ECLI:NL:RBDHA:2025:12028
Rechtbank Den Haag
- Voorlopige voorziening+bodemzaak
- Rechtspraak.nl
Beoordeling van het beroep tegen het niet in behandeling nemen van een asielaanvraag op basis van de Dublinverordening
In deze uitspraak van de Rechtbank Den Haag op 9 juli 2025, wordt het beroep van eiser tegen het niet in behandeling nemen van zijn aanvraag voor een verblijfsvergunning asiel voor bepaalde tijd beoordeeld. De voorzieningenrechter behandelt tevens het verzoek om een voorlopige voorziening. Eiser, die stelt de Somalische nationaliteit te hebben, heeft zijn aanvraag ingediend, maar deze is door de minister van Asiel en Migratie niet in behandeling genomen, omdat Duitsland verantwoordelijk zou zijn voor de behandeling van de aanvraag. Eiser is het niet eens met deze beslissing en stelt dat het besluit onzorgvuldig is voorbereid, omdat er onvoldoende vragen zijn gesteld tijdens het aanmeldgehoor.

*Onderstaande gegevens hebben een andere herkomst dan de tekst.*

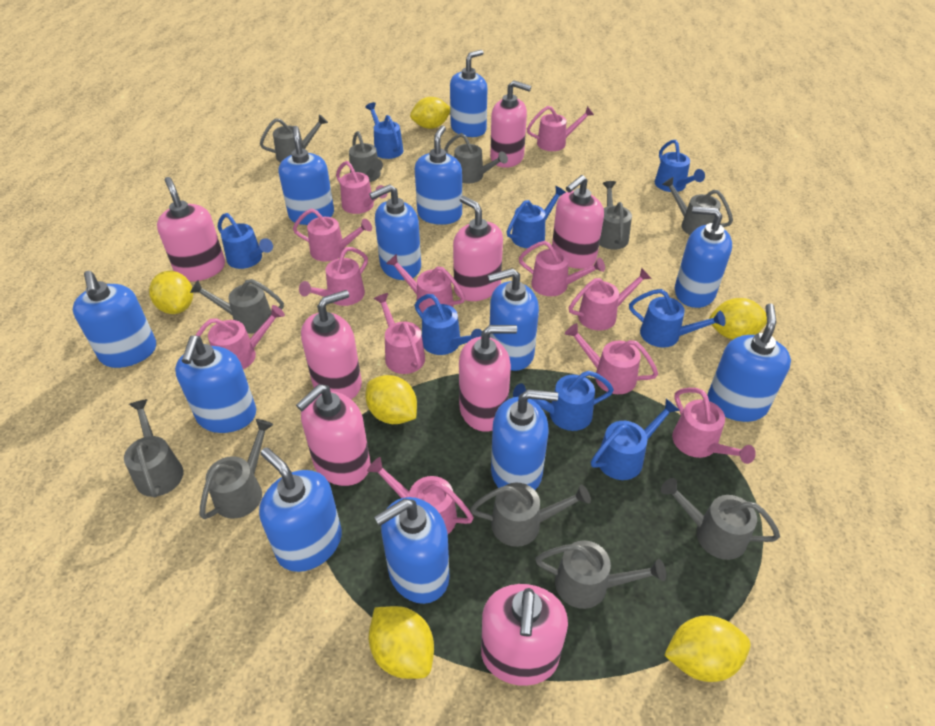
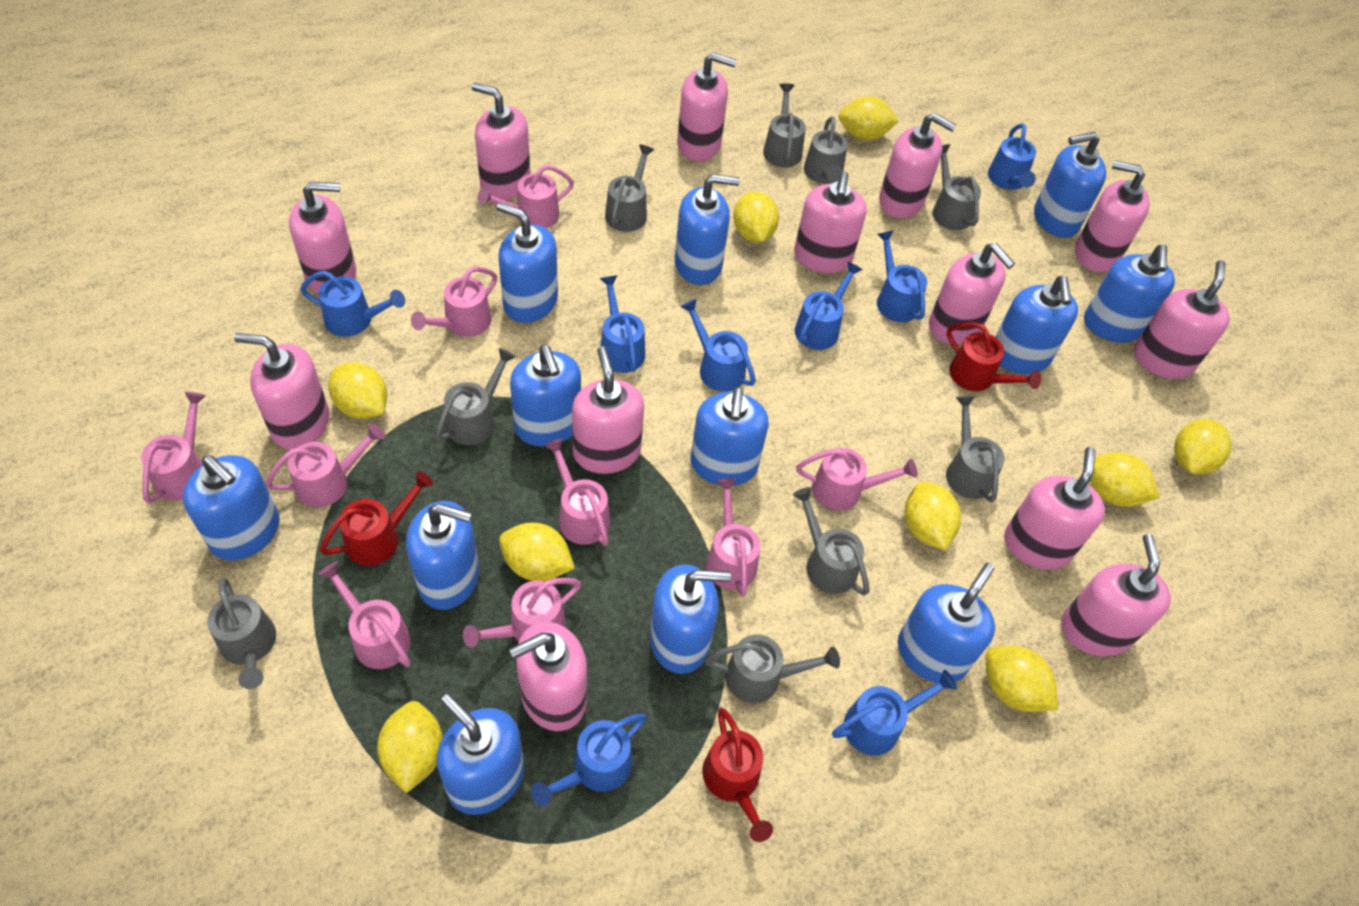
grey watering can: 11 -> 9
pink soap dispenser: 8 -> 13
pink watering can: 12 -> 9
red watering can: 0 -> 3
yellow lemon: 6 -> 9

De rechtbank overweegt dat het aanmeldgehoor bedoeld is om de verantwoordelijke lidstaat te bepalen en dat verweerder op basis van de Eurodac-registratie mag uitgaan van de juistheid van de informatie. Eiser heeft geen concrete aanwijzingen gegeven dat de situatie in Duitsland zodanig is dat hij een reëel risico loopt op een behandeling die in strijd is met het Europees Verdrag voor de Rechten van de Mens (EVRM). De rechtbank concludeert dat de beroepsgronden van eiser niet slagen en verklaart het beroep kennelijk ongegrond. Het verzoek om een voorlopige voorziening wordt niet-ontvankelijk verklaard en eiser krijgt geen vergoeding van zijn proceskosten.